There are a number of factors to consider when answering this question, but perhaps the most important is to recognise that all contributions of personnel to UN missions are voluntary.
The permanent members of the Security Council have steadily reduced contributions of manpower to the UN either to avoid overextension or to avoid unpopular foreign policy; however it is important to note that alone, they continue to finance over half (52%) of the UN’s budget. Furthermore developed nations or middle powers – Canada, Germany, Italy, Japan and Spain – provide an additional 28% of the financial muscle of the UN. This level of funding is integral to the viability of continued peacekeeping and more often than not cannot be matched by developing nations. For these nations contributions of personnel provide a better way to demonstrate commitment to the mandate of the UN – and considerable advantages besides.
For a start, as mentioned earlier, members of the UN commit soldiers to peacekeeping roles on a voluntary basis. These soldiers are still paid by their government according to their rank and national salary scale; however the UN also pays their government a stipend for each peacekeeper. The money is a fixed amount paid universally for all peacekeepers by the UN and can be an incentive for developing countries to take a more active role in peacekeeping abroad. In addition to this stipend the UN will also reimburse the cost of supplied equipment and will pay the wages of police and civilian personnel from the budget of the mission on which they serve.
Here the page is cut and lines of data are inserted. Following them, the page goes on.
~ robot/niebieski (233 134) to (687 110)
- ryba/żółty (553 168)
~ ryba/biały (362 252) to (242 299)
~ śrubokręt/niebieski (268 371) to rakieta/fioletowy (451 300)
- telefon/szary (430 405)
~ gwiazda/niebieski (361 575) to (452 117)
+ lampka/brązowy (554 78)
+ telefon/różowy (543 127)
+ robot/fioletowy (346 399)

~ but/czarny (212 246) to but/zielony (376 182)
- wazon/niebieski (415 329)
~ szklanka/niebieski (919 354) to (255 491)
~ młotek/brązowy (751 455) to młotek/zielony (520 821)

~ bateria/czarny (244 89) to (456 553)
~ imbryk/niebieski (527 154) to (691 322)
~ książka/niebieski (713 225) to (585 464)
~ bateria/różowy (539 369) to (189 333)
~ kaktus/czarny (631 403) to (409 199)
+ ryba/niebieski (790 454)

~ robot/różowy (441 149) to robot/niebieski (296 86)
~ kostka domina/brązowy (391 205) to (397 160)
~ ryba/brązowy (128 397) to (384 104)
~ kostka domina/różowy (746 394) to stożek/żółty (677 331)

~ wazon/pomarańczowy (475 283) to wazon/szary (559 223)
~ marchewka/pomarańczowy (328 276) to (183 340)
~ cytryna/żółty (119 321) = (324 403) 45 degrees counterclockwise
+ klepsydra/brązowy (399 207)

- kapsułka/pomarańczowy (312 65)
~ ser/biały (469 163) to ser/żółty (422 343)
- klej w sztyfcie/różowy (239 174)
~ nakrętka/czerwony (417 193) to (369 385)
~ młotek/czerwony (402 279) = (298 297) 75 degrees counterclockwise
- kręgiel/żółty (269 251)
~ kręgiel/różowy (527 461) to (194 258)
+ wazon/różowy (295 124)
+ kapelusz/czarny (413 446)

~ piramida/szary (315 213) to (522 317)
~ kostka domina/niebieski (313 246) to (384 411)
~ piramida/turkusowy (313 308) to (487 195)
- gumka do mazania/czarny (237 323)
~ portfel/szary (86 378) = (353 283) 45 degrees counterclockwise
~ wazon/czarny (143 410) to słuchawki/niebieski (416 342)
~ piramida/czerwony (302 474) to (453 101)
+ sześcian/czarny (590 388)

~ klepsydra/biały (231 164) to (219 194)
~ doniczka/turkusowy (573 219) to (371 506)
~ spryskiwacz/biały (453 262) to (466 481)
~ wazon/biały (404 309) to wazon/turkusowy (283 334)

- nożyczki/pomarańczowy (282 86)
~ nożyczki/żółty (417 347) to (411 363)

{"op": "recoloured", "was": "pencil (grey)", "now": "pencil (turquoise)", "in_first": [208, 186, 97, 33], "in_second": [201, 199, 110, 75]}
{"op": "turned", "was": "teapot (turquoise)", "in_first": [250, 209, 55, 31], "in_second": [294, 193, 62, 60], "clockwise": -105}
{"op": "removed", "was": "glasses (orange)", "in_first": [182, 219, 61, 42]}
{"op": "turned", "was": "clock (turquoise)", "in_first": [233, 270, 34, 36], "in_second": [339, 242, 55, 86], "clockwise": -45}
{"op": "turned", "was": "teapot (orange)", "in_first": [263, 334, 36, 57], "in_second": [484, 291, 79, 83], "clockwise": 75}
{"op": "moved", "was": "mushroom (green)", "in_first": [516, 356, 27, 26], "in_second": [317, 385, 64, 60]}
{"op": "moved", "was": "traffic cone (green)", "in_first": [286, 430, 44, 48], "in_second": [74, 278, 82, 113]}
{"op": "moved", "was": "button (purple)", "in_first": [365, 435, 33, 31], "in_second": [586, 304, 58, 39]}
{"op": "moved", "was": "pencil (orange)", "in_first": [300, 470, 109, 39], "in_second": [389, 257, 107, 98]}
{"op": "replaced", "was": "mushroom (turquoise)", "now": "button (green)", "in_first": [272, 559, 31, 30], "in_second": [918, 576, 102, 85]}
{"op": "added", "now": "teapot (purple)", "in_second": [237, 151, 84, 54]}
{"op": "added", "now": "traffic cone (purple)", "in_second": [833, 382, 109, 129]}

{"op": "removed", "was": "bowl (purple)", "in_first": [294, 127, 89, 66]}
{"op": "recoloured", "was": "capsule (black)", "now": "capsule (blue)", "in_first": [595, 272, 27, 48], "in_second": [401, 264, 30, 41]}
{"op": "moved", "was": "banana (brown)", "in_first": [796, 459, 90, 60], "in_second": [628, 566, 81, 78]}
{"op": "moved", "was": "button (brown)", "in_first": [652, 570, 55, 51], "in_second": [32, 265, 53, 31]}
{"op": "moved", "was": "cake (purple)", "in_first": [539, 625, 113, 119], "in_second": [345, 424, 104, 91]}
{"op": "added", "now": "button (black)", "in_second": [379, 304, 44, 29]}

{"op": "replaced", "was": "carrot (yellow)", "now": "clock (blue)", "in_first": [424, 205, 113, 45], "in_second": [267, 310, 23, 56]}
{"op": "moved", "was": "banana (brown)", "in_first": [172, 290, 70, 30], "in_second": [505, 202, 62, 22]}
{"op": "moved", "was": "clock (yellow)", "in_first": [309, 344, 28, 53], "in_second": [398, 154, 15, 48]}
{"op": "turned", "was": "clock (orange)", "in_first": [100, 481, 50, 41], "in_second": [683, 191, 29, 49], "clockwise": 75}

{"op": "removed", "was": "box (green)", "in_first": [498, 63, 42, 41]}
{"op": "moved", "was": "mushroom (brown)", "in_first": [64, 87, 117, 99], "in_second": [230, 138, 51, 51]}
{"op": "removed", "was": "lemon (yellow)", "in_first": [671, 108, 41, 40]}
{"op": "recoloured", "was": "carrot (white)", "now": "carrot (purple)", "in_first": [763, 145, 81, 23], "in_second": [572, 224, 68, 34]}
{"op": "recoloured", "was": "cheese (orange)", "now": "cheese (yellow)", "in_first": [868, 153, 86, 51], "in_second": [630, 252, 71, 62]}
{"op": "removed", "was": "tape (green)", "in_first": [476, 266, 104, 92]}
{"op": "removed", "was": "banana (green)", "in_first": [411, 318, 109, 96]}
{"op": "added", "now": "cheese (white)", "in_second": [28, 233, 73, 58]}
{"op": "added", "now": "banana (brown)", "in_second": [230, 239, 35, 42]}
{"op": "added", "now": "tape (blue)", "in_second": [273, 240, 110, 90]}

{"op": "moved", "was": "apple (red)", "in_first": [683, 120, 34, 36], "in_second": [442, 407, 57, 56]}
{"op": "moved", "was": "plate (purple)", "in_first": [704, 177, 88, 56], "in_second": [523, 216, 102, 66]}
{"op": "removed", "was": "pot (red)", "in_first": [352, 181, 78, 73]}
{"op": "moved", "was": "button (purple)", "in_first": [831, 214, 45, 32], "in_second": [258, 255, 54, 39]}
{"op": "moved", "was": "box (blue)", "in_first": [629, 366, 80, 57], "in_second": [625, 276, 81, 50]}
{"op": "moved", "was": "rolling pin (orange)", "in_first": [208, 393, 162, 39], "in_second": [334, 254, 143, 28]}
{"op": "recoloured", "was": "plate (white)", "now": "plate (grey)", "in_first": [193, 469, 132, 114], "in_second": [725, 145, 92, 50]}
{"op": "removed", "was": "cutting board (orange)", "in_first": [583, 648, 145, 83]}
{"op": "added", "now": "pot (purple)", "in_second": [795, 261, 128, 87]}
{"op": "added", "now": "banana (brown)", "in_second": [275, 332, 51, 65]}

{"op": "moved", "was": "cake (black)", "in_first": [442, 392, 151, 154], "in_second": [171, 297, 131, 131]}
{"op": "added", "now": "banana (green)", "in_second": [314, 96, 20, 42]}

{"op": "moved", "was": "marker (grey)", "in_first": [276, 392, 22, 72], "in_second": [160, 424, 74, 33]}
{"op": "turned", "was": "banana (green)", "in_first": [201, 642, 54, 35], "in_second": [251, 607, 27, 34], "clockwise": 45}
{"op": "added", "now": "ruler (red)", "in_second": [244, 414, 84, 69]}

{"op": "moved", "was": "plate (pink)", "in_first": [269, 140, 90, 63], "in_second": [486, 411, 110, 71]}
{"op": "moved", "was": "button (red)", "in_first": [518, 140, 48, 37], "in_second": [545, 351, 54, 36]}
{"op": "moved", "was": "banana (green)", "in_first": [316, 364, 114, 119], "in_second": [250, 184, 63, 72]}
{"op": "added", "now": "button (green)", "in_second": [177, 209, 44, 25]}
During the Cold War, sending UN peacekeepers abroad was the preserve of middle powers – intermediate states on the fringes of the struggle between the major powers. These nations could act as plausible unbiased brokers of peace, and by assisting the UN could simultaneously strengthen their own international position and renown. The same is still true today, though the burden of peacekeeping has increasingly been shouldered by poorer developing nations, as critics are quick to point out. The top contributors of manpower to the UN – Bangladesh, India, Pakistan and Rwanda – among others have found a way to assist in a noble enterprise and simultaneously demonstrate to the international community their stance as champions of international peace and cooperation. The UN provides affordable soft power and recognition to nations determined to bolster their standing in an increasingly connected global community.
It is also important to consider that the colonial histories of many developed nations make them unsuitable as peacekeepers; using soldiers contributed from regional neighbours has been proven to be more conducive to peace. Drawn from nations with similar backgrounds to those they assist, they can mediate in conflict zones without bias and without raising the ire of the local populace through ignorance of customs or an inability to empathise; a factor critical to the difficulties experienced by the forces of developed nations in Afghanistan and Iraq. A poignant example of this can be seen in the failure of the US led UN efforts in Somalia during the 1990s, a stark contrast to the gradual successes of the African Union over two decades later.
The perceived injustices surrounding the shouldering of front line peacekeeping duties should be dispelled and recognised for what they are: a step towards a reasonable public policy that allows all nations to play to their strengths, and in so doing benefit. If developing nations wish to contribute to protecting their fellow man, it should be encouraged under the unifying blue helmet and not criticized on the basis of the national uniform.